Some in St. Cloud still seem to be fascinated with the subject after Bachmann’s recent “visit” to campus. This is good, but they’re still attacking the theory because they disagree with what it says, not the scientific basis for it. See, for example, this recent post by King Banaian, an SCSU economics professor and chairman of the department. There’s an interesting discussion taking place there, but let’s evaluate some of the claims.

The Earth’s climate is driven by the receipt and redistribution of solar energy. Despite this crucial relationship, the sun tends to be brushed aside as the most important driver of climate. Calculations on supercomputers are primitive compared with the complex dynamism of the Earth’s climate and ignore the crucial relationship between climate and solar energy.

Yes, of course; the sun is an important driver of climate, but it is not by any means the only driver. Greenhouse gases, for example, also play a crucial role in the climate. So it’s important to look at all the meaningful forcings. And, as it happens, scientists have. The journalist (no wonder) here is flatly incorrect; solar variation has been accounted for in the models.

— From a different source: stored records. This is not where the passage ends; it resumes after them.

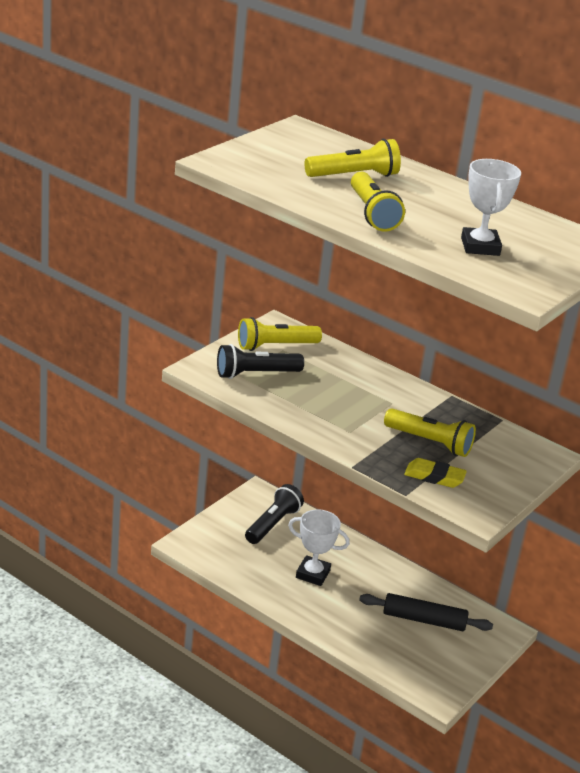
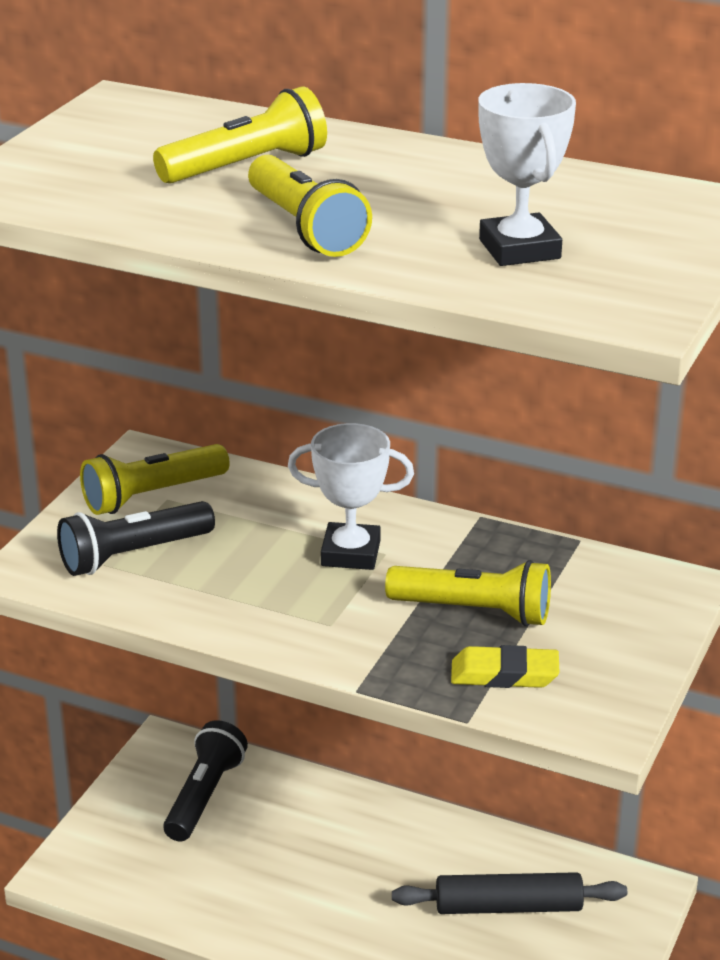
camera: 10 degrees left, 0 degrees up
(313, 574) = (298, 871): white trophy -> white trophy (350, 553)

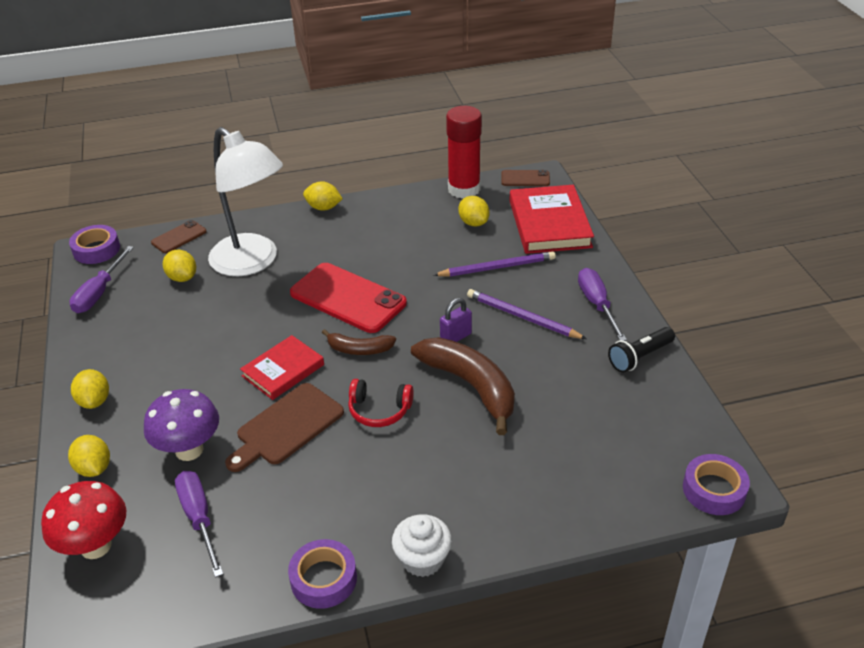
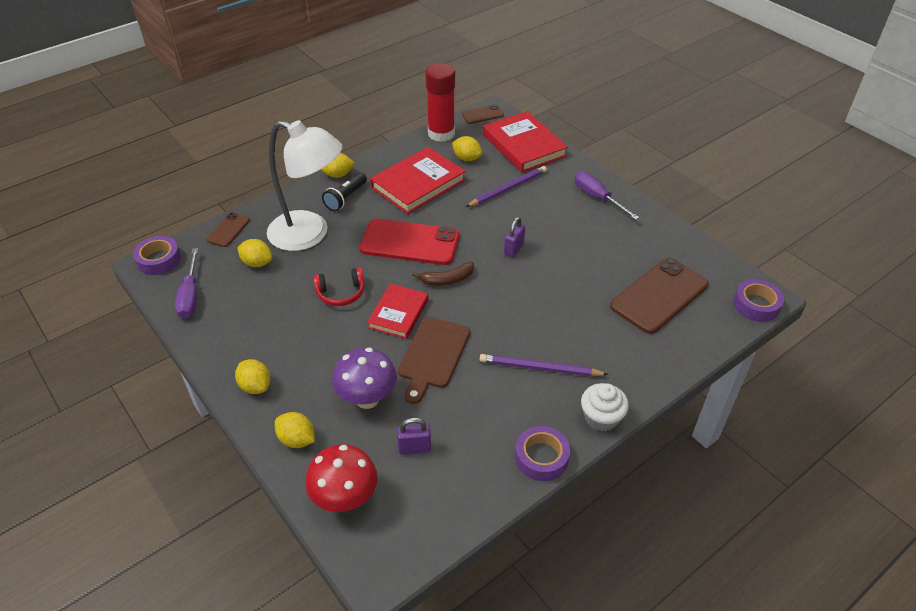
camera: 25 degrees left, 5 degrees up
(199, 518) = (414, 448): purple screwdriver -> purple padlock
(379, 410) = (495, 321): red headphones -> red headphones (341, 293)
(400, 238) = (418, 184): none -> red book
(471, 386) = (550, 283): brown banana -> none
(522, 317) = (552, 221): purple pencil -> purple pencil (540, 368)
(593, 440) = (659, 295): none -> brown phone
(639, 357) = (651, 228): black flashlight -> black flashlight (346, 198)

What we find is that solar irradiance had a radiative forcing of .12 W/m^2 (watts per square meter) in 2005. What this means is that it does have a positive radiative forcing (increases temperatures), but it is small, especially when we compare it to human activities (emitting CO2 and methane, land use, etc.), which has a radiative forcing of 1.6 W/m^2. So, clearly, human’s impact on climate is much more profound than that of solar variation.

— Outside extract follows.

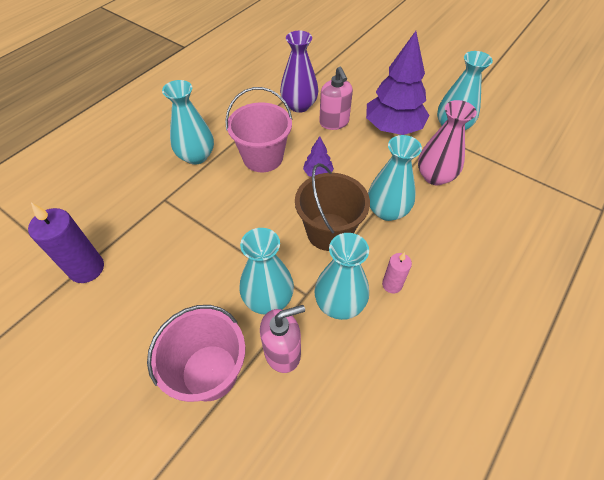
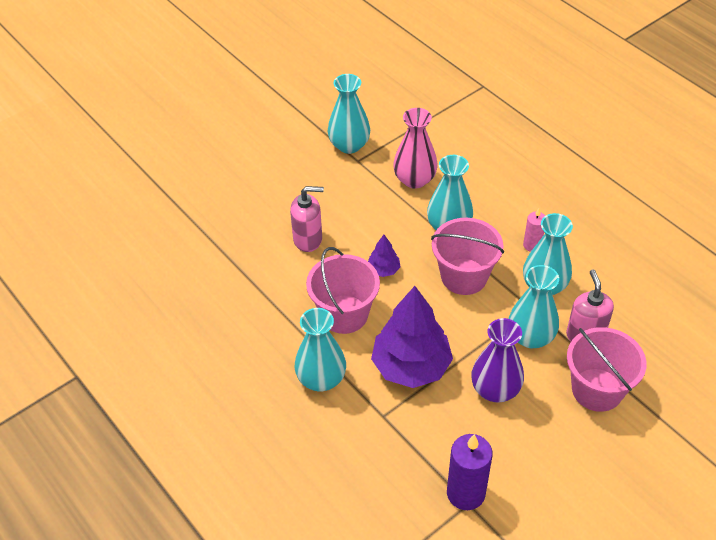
camera: 75 degrees left, 5 degrees down
(299, 105) = (266, 265): purple vase -> purple vase (495, 389)
(329, 232) = (464, 276): brown bucket -> pink bucket
(393, 127) = (334, 191): purple tree -> purple tree (411, 366)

“To reduce modern climate change to one variable, CO2, or a small proportion of one variable – human-induced CO2 – is not science. To try to predict the future based on just one variable (CO2) in extraordinarily complex natural systems is folly. Yet when astronomers have the temerity to show that climate is driven by solar activities rather than CO2 emissions, they are dismissed as dinosaurs undertaking the methods of old-fashioned science.”

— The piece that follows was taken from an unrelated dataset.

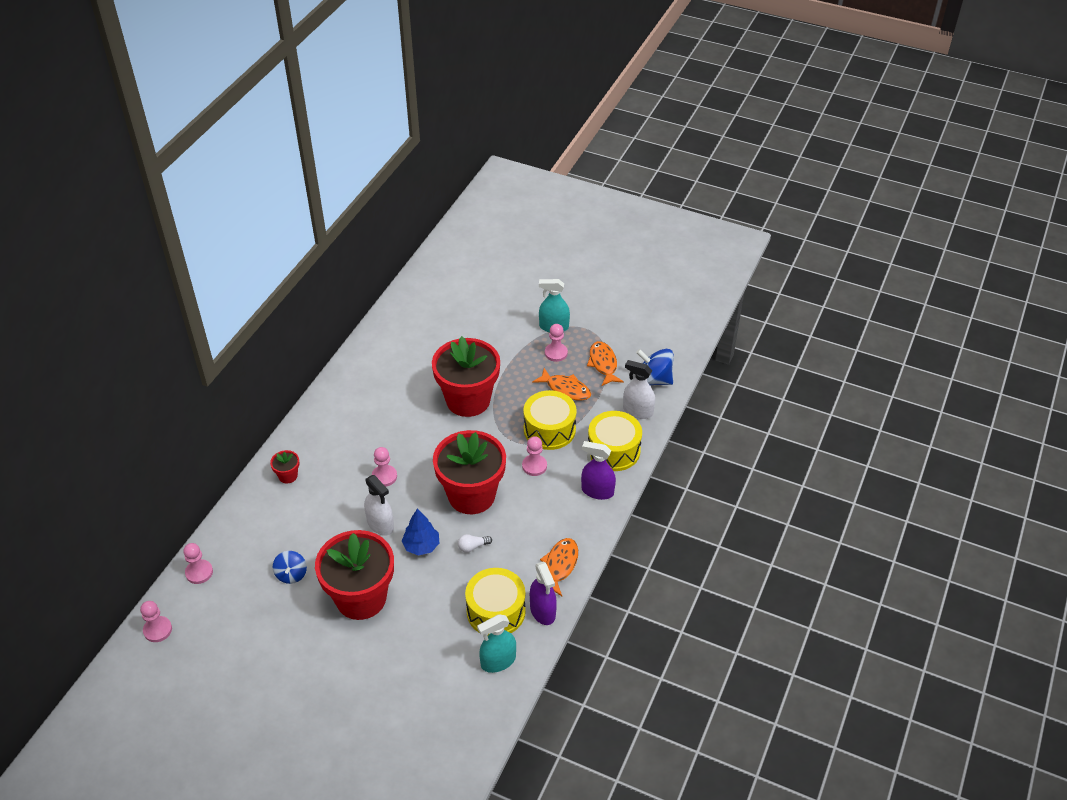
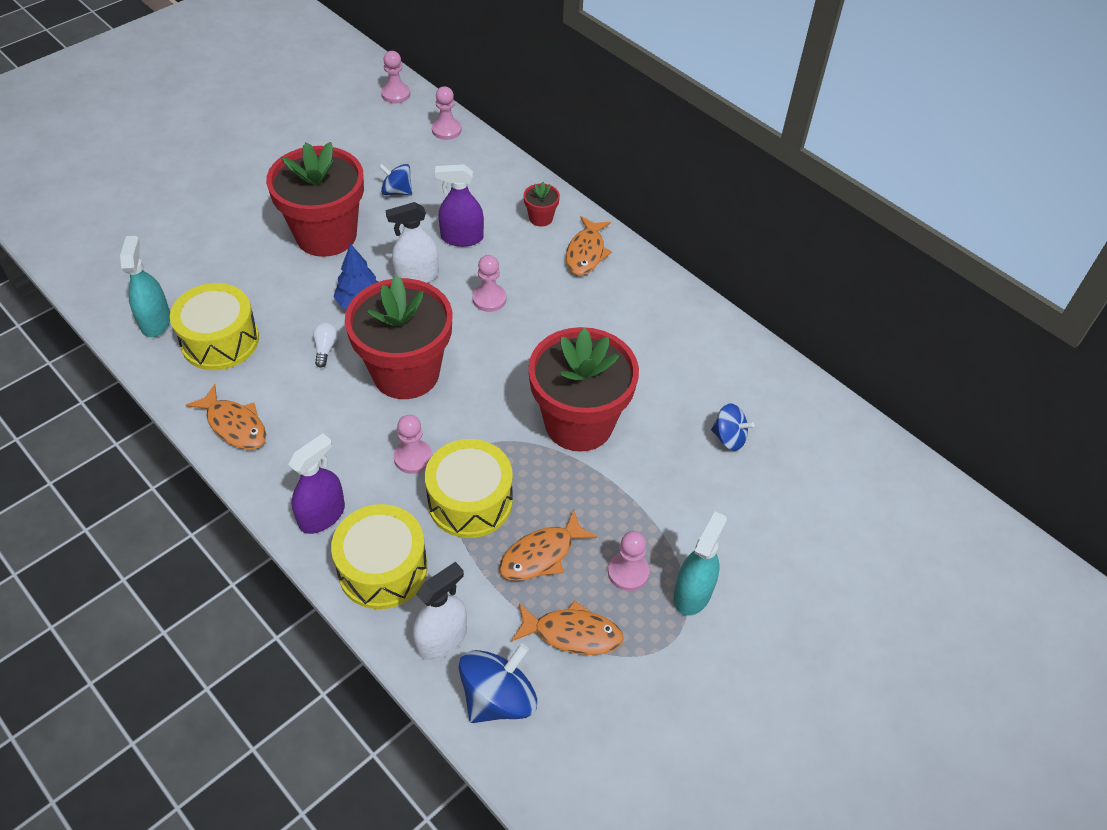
camera: 110 degrees right, 5 degrees up
(315, 440) = (586, 253): none -> orange fish
(444, 335) = (729, 438): none -> blue spinning top
(542, 611) = (185, 384): purple spray bottle -> purple spray bottle (462, 238)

Again, it’s not being reduced to one variable. Many are being accounted for, including solar variation. “Ah, but CO2 doesn’t account for much of the atmosphere, and certainly only a tiny amount is human-induced, so that can’t be the answer.” Wrong. It’s true that human-caused CO2 makes up a small amount of the atmosphere. But that’s not the point at all. Ice core data has shown that CO2 levels are higher now than they have been for at least 650,000 years; other evidence (see Pearson and Palmer, 2000, for example) suggests it may have been on the magnitude of 20 million years. The rise in CO2 and other greenhouse gases since the start of the Industrial Revolution is unambiguous. (And CO2 levels keep going up, and are expected to for a long time.) It’s important to keep in mind that CO2 has a long atmospheric lifetime (about 100 years–water vapor’s is about 10 days). So this means that humans are causing greenhouse gases to increase at a rate faster than carbon sinks can accommodate, which simply means temperature is going to rise. The radiative properties of greenhouses gases, known for over a 100 years now, explains this very well.

Over time, the history of CO2 content in the atmosphere has been far higher than at present for most of time. Atmospheric CO2 follows temperature rise. It does not create a temperature rise. CO2 is not a pollutant. Global warming and a high CO2 content bring prosperity and longer life.

I’ve addressed the “CO2 follows temperature rise” in an earlier post here. The argument that CO2 is not a pollutant and that increasing CO2 is actually a good thing are interesting ones. Given all the negative impacts that global warming is expected to bring or, indeed, has already brought about, it’s hard to imagine how CO2 increases could be beneficial. One argument is that plants love CO2, so production will increase. This is a seriously strained argument. New Scientist does a good enough job at debunking this myth.